Endless OS Yang Endless Download

Reading Time: 5 minutes

Mula-mula, download fle ISO Endless OS di sini. Atau gunakan Etcher buat bikin LIVE Flashdisk (USB Stick), walaupun rasanya Etcher sama saja dengan UnetBootin yang biasa Saya pakai sih.

Sambil Nunggu Download, Kita Baca Dulu Apa itu Endless OS?

Endless OS adalah sistem operasi gratis dan mudah digunakan yang telah dimuat dengan lebih dari 100 aplikasi, membuatnya sebagai sistem operasi yang berguna sejak pertama kali Anda menyalakannya. Jelajahi lebih lanjut apa yang yang membuat Endless OS berbeda, intuitif, dan luar biasa.

Gratis dan Mudah

Itu adalah kombinasi dua kata yang jarang Saya temuin sih, dan kampretnya... Saya sukain juga. Jadi kebayang kan seberapa sulitnya Saya dipuaskan? Hahaha...
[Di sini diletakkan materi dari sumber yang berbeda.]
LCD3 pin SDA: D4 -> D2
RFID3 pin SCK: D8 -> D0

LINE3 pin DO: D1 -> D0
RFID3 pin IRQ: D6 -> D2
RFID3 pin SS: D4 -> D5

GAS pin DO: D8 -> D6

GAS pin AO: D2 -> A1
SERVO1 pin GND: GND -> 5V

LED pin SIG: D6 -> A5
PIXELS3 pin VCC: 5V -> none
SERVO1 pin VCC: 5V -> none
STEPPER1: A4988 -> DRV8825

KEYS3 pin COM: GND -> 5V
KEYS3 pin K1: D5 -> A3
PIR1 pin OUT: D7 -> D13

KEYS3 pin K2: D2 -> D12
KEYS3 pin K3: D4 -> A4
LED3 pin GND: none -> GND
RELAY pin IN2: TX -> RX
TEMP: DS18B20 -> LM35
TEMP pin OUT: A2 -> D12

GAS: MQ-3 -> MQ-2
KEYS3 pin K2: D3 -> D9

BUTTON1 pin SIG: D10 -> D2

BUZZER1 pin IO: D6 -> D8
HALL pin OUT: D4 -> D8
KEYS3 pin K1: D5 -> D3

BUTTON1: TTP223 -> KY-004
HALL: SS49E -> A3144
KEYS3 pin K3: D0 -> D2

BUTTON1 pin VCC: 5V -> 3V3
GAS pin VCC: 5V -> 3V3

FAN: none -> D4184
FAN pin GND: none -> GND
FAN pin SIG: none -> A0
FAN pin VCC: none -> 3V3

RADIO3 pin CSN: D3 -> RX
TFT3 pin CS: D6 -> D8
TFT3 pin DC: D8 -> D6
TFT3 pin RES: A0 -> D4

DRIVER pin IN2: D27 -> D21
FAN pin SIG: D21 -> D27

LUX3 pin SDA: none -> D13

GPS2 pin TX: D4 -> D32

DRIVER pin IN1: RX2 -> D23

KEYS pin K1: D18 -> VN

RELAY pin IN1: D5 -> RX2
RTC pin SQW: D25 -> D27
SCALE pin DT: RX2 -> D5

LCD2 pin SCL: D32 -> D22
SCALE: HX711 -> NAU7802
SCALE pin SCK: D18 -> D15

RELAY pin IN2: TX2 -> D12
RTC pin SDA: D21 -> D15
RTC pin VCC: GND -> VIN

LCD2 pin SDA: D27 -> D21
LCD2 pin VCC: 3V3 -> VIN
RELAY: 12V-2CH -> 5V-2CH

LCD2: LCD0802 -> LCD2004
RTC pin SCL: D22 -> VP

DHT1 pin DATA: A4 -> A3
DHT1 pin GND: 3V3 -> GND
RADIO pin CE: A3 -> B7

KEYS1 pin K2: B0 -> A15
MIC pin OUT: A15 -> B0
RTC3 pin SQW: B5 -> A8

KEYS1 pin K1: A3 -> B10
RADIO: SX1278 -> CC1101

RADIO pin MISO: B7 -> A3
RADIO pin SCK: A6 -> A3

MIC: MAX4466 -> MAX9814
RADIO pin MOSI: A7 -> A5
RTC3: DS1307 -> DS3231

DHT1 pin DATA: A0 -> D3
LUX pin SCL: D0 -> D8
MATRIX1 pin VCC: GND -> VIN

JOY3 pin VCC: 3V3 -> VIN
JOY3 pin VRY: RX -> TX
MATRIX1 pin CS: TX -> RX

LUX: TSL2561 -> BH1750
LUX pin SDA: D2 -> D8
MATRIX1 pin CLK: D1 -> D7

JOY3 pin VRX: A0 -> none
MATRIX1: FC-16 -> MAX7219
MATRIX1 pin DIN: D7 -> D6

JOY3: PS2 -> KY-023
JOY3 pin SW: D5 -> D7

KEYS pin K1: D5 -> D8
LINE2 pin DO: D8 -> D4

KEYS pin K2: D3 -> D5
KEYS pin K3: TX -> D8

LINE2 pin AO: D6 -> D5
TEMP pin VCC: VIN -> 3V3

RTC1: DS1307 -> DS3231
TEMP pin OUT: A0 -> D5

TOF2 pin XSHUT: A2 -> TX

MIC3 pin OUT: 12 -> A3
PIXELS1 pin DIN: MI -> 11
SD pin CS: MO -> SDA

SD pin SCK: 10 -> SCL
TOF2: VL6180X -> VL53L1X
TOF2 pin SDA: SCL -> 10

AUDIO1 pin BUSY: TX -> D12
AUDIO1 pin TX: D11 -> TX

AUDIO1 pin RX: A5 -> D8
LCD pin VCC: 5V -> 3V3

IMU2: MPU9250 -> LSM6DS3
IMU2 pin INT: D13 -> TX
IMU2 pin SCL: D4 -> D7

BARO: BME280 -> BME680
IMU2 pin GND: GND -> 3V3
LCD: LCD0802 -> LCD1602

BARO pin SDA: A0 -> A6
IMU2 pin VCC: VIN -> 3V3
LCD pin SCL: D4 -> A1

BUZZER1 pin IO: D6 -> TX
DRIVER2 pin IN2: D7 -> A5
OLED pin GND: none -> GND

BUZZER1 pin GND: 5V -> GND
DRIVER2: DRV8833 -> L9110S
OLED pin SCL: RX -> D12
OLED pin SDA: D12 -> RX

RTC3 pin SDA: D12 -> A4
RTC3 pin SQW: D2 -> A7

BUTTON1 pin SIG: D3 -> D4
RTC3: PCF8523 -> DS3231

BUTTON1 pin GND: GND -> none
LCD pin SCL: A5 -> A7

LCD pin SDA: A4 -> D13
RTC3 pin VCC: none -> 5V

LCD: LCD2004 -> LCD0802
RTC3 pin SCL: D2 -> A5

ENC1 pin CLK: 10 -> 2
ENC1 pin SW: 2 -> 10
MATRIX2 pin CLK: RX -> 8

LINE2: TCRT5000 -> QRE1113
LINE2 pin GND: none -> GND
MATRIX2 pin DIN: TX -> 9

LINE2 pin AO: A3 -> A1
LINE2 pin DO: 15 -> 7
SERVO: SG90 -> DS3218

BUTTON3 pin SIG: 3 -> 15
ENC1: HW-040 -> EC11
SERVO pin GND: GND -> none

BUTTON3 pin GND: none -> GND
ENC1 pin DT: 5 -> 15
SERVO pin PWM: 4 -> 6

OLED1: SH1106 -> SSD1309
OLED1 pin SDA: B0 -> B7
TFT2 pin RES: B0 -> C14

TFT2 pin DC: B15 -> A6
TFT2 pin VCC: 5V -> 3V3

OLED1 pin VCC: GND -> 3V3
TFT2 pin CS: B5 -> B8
Karena dual-boot buat Mac sampai saat Saya nulis ini belum memungkinkan, maka Saya mau coba aja buat bikin Endless OS masuk ke partisi lain dari Mac Saya ini sama kaya cara Saya pakai Phoenix OS. Penguna Linux juga diarahin buat pakai Endless OS ini pakai Live USB dengan cara yang sama dengan Mac.

Instalasi

Kalau untuk pengguna Windows bisa langsung install kok, enak kan?

Artikel Selengkapnya tentang instalasi untuk Mac bisa dilihat di sini.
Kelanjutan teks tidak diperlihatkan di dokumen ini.